柳美里の『命』に次ぐ第二弾、『魂』をさっそく買ってきました。前作の時にたまたま(って言うな(^_^; )サイン会に行って、「ゆーたん、芥川賞作家と握手!」と喜んでいたので(笑)、これはまたまた読まねばと思って。

前作は「命を授かるということはこんなにも尊いことなのか」という部分もあったけど、なにせ妊娠中のトラブル(特に子どもの父親との)の話が多いので、私は「ずいぶんとシングルマザーになることにネガティブなのねぇ〜」と思っていました。あと、「産まれてからほんとにだいじょぶかな〜」と(笑)。

でも、今回の『魂』は東さんの癌闘病がメインで、『命』よりも壮絶でした。出産後の話なので子育ての描写も出てくるけど、そこらの母親よりよっぽど大事に大事に育てているのが、ちょっと意外でした。「私も東も傷だらけだったが、子どもにはかすり傷ひとつ負わせたくなかった」というくだりも。

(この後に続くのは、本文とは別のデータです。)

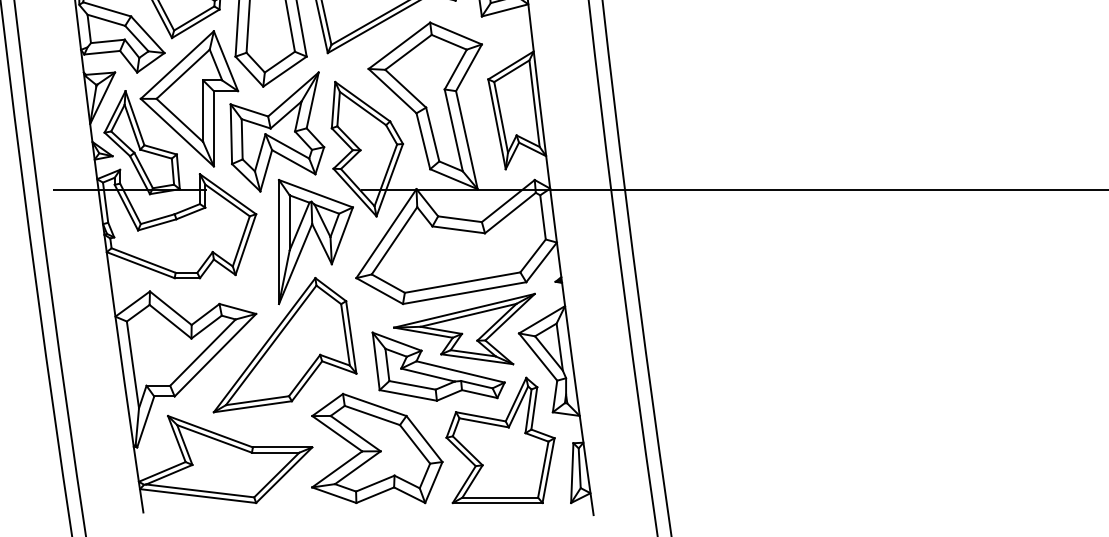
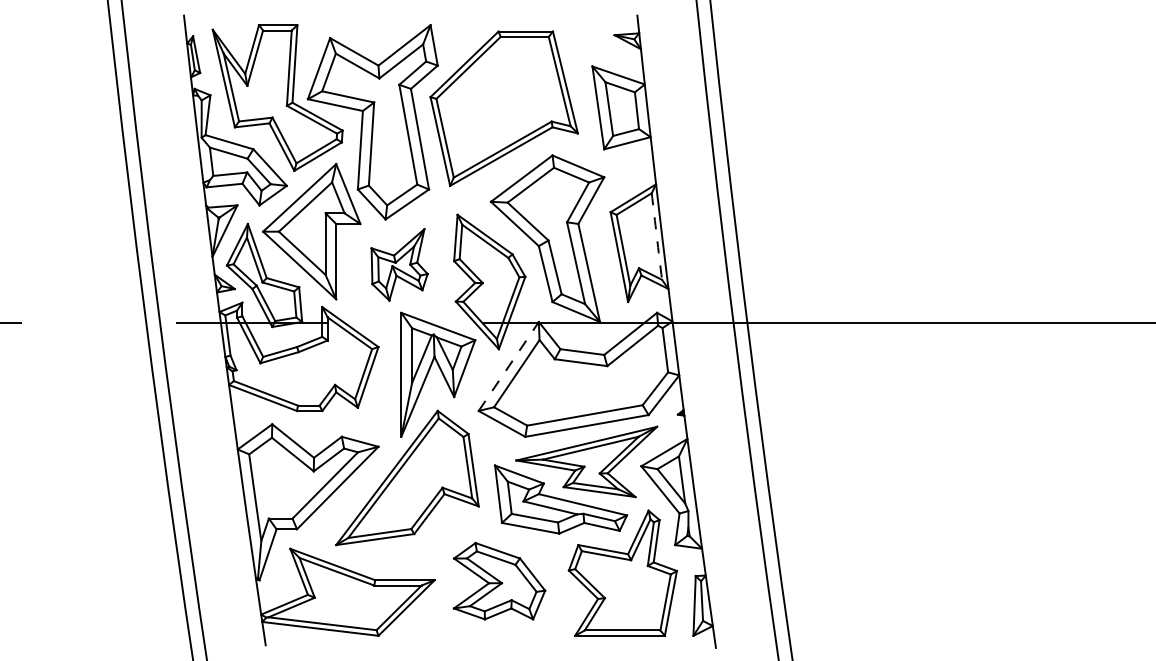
arc: (534, 103) -> (656, 236), solid -> dashed
part: (277, 131) -> (399, 264), size x0.6
line: (386, 233) -> (508, 366), solid -> dashed
part: (377, 447) -> (499, 580), size x0.7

読み終えて、シングルマザーがいい悪いではなく、その人が思い描いていたものと違うということはつらいのね、とわかりました。印象的なのは子どものお宮参りに行く場面で、「本当なら父方の祖母が抱くのに、この子にはそうしてやれない」と書いてある部分。彼女は「幸せな家族像」にどうしようもなく強い憧れを抱いていて、それが叶わないのでつらいのだと。

(私なんか、お宮参りでは父方の祖母が抱いてお参りすると本で読んだときは「げええええ〜、何じゃそりゃ〜」と思ったものだけど。私が無理やり結婚させられて親戚づきあいが大変だったりしたらそりゃーもう発狂するでしょうよ。)

でも、本を読んだだけだと「だいじょぶ?何か私にできることは」と言ってあげたくなる彼女も、実物はふつーの人に見えました。そのギャップを思うと、自分の傷口に手をつっこんで心臓を取り出して見せるような彼女の文章は、小説家魂だねえと思ってしまいます。

今生きているということがどれだけ驚くべきことで、どれだけ価値のあることかを思い知らされます。まだの人は、ぜひお読みくださいまし。